No entanto, a entrevista de Marianna com Denis Seleznev foi usada pelo Kremlin para criar mais desinformação.
Autoridades russas aproveitaram trechos da conversa em que ela diz não acreditar que as explosões no hospital tenham sido causadas por um ataque aéreo, o que implica que o dano foi causado por ucranianos.
“O som que um avião faz quando sobrevoa é muito marcante”, Marianna me diz. Ela afirma que não ouviu esse som.
Mas ela está enganada. Os jornalistas da AP documentaram evidências de que houve um ataque aéreo, incluindo um vídeo em que se ouve um avião. No local, um soldado e um policial dizem que o ataque foi aéreo.
Também é possível ver nas fotos uma enorme cratera que especialistas em munição dizem que só pode ter sido causada por um ataque aéreo.
“Pessoalmente, eu não vi esta cratera, mas eu vi o vídeo dela”, diz Marianna. “Na realidade, não posso culpar ninguém — porque não vi com meus próprios olhos de onde com certeza [as explosões] vieram”.
Alvo na internet
Essa nova polêmica desencadeou uma nova onda de agressões online.
“Algumas pessoas diziam que eu era atriz, outras diziam que eu estava mentindo sobre o fato de que não houve ataques aéreos”, diz ela.

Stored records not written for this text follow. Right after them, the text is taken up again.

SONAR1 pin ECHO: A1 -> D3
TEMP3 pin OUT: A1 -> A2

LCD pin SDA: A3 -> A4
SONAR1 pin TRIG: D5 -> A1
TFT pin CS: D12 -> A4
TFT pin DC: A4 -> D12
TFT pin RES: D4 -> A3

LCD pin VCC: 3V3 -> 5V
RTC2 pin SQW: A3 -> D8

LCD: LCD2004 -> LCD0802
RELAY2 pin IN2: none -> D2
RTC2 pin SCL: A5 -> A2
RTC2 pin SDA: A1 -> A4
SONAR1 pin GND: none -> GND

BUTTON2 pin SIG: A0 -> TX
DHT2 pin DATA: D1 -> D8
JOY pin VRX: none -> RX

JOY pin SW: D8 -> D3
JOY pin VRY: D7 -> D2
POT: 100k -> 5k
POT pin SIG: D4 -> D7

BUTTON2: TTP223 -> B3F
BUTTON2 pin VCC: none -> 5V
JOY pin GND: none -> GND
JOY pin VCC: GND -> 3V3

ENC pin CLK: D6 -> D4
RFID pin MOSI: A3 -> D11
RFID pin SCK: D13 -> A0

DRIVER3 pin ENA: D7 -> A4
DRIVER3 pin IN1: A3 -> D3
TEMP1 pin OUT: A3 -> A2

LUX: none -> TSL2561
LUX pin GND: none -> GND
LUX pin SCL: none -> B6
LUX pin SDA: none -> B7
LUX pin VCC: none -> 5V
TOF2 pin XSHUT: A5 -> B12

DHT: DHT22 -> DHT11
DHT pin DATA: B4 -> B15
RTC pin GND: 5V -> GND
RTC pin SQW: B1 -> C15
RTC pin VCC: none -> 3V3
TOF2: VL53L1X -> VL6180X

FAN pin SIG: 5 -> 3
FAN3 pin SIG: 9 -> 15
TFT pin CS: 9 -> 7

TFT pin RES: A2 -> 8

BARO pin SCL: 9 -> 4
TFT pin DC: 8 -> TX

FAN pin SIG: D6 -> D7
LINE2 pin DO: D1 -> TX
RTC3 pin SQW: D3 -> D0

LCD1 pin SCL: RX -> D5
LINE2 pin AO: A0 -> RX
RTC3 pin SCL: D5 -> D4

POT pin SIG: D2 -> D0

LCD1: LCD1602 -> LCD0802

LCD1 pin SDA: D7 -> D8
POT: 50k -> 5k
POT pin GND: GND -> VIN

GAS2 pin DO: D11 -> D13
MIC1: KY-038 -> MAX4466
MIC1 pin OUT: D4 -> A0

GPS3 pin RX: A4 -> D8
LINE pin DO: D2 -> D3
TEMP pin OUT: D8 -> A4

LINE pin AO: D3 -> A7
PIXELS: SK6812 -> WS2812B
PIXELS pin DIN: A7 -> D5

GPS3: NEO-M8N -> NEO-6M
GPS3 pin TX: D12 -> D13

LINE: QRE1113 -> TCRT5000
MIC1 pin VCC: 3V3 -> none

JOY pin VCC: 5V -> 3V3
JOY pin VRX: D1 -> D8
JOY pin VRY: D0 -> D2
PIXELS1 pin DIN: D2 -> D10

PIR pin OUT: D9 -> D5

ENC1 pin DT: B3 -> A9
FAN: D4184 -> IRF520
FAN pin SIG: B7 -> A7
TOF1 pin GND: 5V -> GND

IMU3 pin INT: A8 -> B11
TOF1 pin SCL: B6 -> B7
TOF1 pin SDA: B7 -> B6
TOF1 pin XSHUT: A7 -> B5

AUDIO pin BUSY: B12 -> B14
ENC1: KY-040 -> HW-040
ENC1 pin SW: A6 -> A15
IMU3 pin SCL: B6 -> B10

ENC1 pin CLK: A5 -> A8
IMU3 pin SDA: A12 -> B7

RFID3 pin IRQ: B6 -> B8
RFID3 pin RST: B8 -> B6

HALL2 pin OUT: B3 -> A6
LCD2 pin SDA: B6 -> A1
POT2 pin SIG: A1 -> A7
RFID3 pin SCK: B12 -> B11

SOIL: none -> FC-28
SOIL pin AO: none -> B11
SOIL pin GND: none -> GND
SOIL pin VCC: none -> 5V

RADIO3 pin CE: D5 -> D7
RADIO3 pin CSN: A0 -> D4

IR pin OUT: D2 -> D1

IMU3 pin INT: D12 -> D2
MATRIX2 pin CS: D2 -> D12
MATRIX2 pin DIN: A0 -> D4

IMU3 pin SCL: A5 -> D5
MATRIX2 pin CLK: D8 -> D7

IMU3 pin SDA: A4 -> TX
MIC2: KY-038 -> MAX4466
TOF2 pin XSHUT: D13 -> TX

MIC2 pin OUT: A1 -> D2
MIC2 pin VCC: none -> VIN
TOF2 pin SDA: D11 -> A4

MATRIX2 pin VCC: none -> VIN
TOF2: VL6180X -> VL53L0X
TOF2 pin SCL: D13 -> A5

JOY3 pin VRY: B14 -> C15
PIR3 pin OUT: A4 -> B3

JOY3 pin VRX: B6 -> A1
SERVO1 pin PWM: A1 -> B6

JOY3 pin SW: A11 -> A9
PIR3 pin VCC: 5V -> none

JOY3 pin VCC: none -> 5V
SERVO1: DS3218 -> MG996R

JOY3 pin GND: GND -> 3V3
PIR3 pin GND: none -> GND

Mesmo alguns que ela considerava amigos não acreditam nela. A blogueira de beleza Yaroslava mora na Rússia e continua acreditando que Marianna estava atuando, como afirma a TV estatal russa.
“Acho que Marianna interpretou seu papel. A Ucrânia precisava que os militares ucranianos culpassem a Rússia por tudo”, Yaroslava me disse. Desde então, ela deixou de seguir Marianna no Instagram — e não quer voltar a falar com ela.
“É uma pena quando as pessoas que conheço acreditam em algo que eu não fiz”, diz Marianna.
Mas ela se alegra sempre quando falamos sobre sua bebê, Veronika.
Marianna voltou a blogar e em um post recente disse aos leitores que haverá novidades sobre “cosméticos, fraldas e a vida cotidiana de uma nova mãe”.
Mas estar de forma involuntária no centro de uma guerra de informações — enquanto o conflito militar continua — mudou a vida de Marianna para sempre.
“Sabe, por enquanto não estou nutrindo esperanças ou fazendo planos, porque não sabemos o que o amanhã trará.”